To begin with, you need a sous vide machine and either a raw pork shoulder or pork butt. The pork can either be bone-in or deboned. If you decide to use a bone-in piece of pork because you care about taste and are already craving left over navy bean soup, then for the recipe below, subtract 2 lbs from the weight of the pork, when determining how much of the other ingredients to use. Also, I provide a recipe for ham spice, which is where you can add your flare. My ham spice recipe contains a core group of traditional curing spices but feel free to adopt this to your personal tastes. Finally, you do not have to use Prague salt if either don’t have any or are opposed to adding nitrates to your food. If you opt to use it though, it will enhance the pink appearance of your ham. Also, the clove can quickly become the dominate spice in your cure, so use it with caution. I tend to like a like clove taste in meat but it’s not everyone’ s cup of tea.


  • 4,536 g Pork shoulder, bone-in, fat on with adjust weight = 3,629 g
  • Curing Rub
    • 54 g Kosher salt
    • 5 g Prague salt – optional
    • 109 g Brown sugar
    • 18 g Ham Spice – see recipe below
    • 5 g Liquid smoke – optional
  • Ham Spice
    • 6 g Nutmeg powder
    • 12 g Cinnamon powder
    • 12 g Black pepper – ground
    • 10 g Orange zest – dried, Valencia orange is good choice
    • 16 g Ginger – dried
    • 15 g Star anise
    • 0.5 g Clove
    • 3 g Vanilla powder
  • Glaze
    • 200 g Au jus juice – from sous vide pork
    • 400 g Brown sugar


  1. Prepare ham spice: you will not use it all so store what’s left in a sealed container for next time.

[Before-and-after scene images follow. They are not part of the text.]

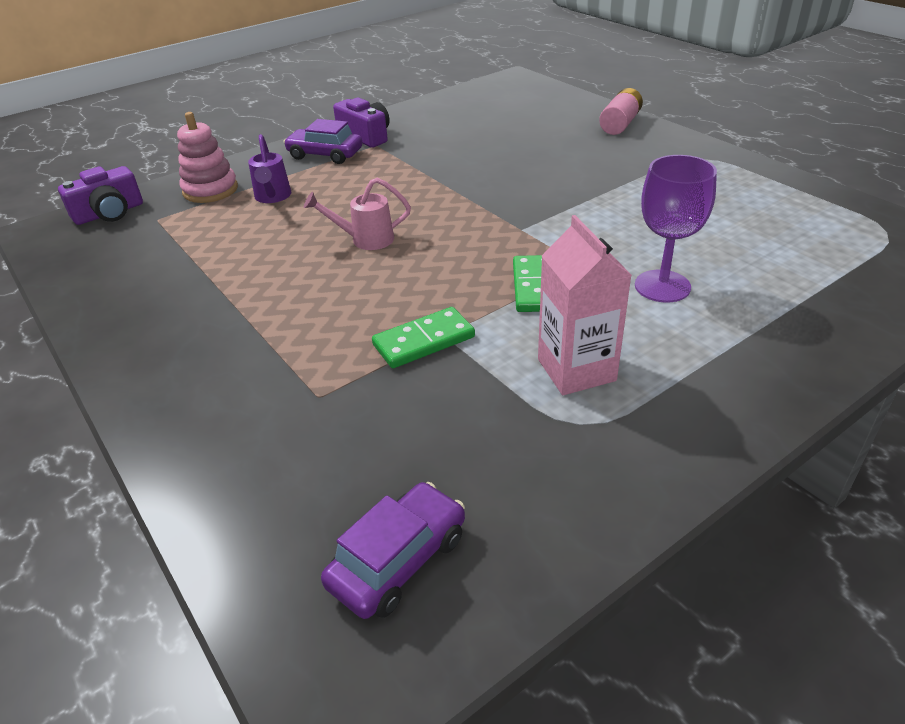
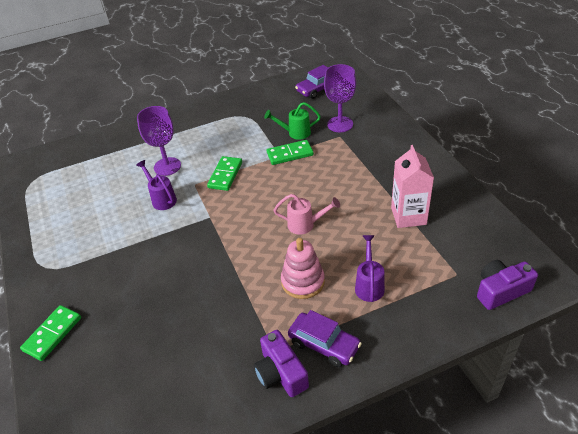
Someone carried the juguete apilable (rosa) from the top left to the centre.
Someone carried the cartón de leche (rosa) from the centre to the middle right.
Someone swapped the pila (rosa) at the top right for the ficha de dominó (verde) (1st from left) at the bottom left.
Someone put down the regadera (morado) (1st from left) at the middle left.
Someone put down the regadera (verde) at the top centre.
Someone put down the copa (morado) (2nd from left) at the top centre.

Grind ingredients to both mix and to chop up whatever large piece items you have, like the star anise.
  2. Prepare the pork: wash pork then wipe it dry and let it set for a few minutes to air out. Do not trim off the fat you want to use it during both the cure and roasting.
  3. Meanwhile, mix the dry curing rub ingredients together, then rub all over the pork. Put pork in a 2 gallon food grade storage bag. It needs to be a sturdy bag because you’re going to sous vide in it. Toss whatever rub didn’t stick to the pork into the bag along with the liquid smoke if you’re using it.
  4. Ham the Pork: Sous vide the pork for 18 hours at 58 deg. C. (136 F). This step cures, or hams, the pork.
  5. Make glaze:
    1. Remove ham from sous vide bag and drain 200 g of the au jus juice into a sauce pan. You can discard the rest.
    2. Add brown sugar and bring to a boil.
    3. Remove from heat.
  6. Bake Ham
    1. Preheat oven to 400 deg. F.
    2. Score the fat in a diamond or square pattern and glaze.
    3. Bake ham for 1 hour, fat side up in an uncovered tray; glazing 3-5 times.
    4. Remove from oven and use the tray juice to glaze the ham while it rests for 10 mins.
  7. Serve – I like to slice the ham at the table because this baby will look amazing whole but once you slice it, it loses it’s pizzazz. You can of course slice it in the kitchen and present on a serving plater, which makes your job easier at the dinner table.